作品賞、監督賞の候補に残ることができるのか注目『ハリー・ポッターと死の秘宝 PART2』

 ハリウッドのオスカーおたくたちの言い分としては、いつもはシブ顔の映画評論家たちがいくら『ハリー・ポッターと死の秘宝 PART2』に感動し、映画『ヒューゴの不思議な発明』を絶賛しても結局のところこれらの作品がアカデミー賞を取る可能性は非常に少ないというのである。以前アカデミー作品賞部門候補となったピクサーのアニメーション映画『トイ・ストーリー3』も作品賞部門の枠が10本だったからこそノミネートされた作品で、本来なら候補にもならなかったであろうと言われている。

 驚くのが、映画史上の名作のひとつと言われる1939年に公開されたミュージカル映画『オズの魔法使』をアカデミー会員たちが完全に無視したという過去である。この作品にはオスカーの栄誉が与えられなかったばかりかアカデミー賞候補にノミネーションすらされなかった。

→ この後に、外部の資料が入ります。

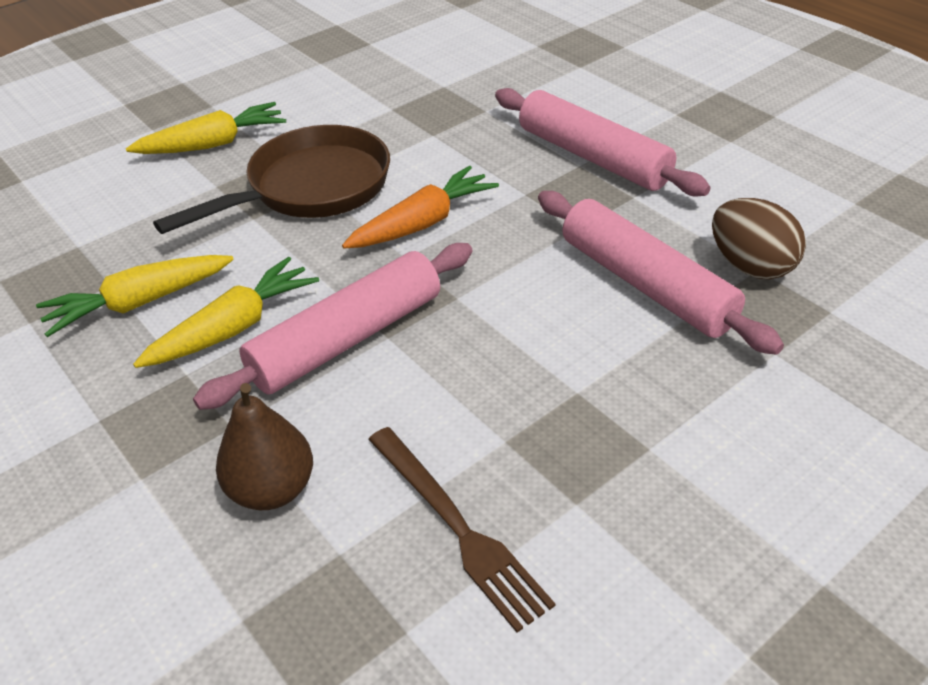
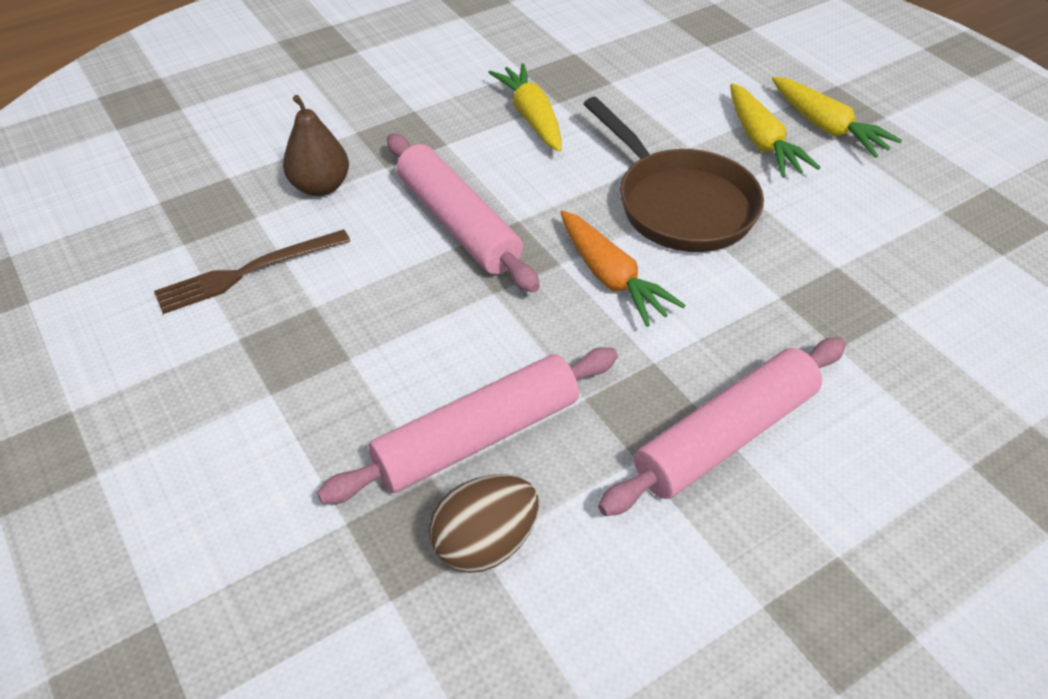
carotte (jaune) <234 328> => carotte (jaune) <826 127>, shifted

 だがこの名作に目もくれないとはアカデミーの名誉にもかかわりかねないということでアカデミーの総本山である本部が介入。“最高執行権”を使用して、主役ドロシーを演じた天才子役ジュディー・ガーランドに、本物のオスカーよりも一回り小さい“子役アカデミー賞”なる即席のオスカーを授与することにした。だがそんな賞をもらってかえって恥をかかされた気分となったジュディ・ガーランドは、この“ミニ・オスカー”を自宅の屋根裏奥深くにしまいこみ、その家を引っ越す時もその“ミニ・オスカー”を置きざりにして出て行ったという逸話が残っている。

 1977年、アメリカの文化にまで影響をもたらすこととなった映画『スター・ウォーズ』にしても、技術面でのアカデミー賞受賞を果たしたものの作品賞、監督賞では総くずれ。また80年代に入ると世界中で大ヒットしたスティーヴン・スピルバーグ監督の名作『E.T.』がアカデミー賞候補にノミネートすらされなかったというのは有名な話。

 オスカー争いが日増しに激しさを増しているハリウッドだが、良い映画は大人向けだろうが子ども向けだろうが良い。正当に評価してほしいと願うのが一般映画ファンたち全員一致の意見であろう。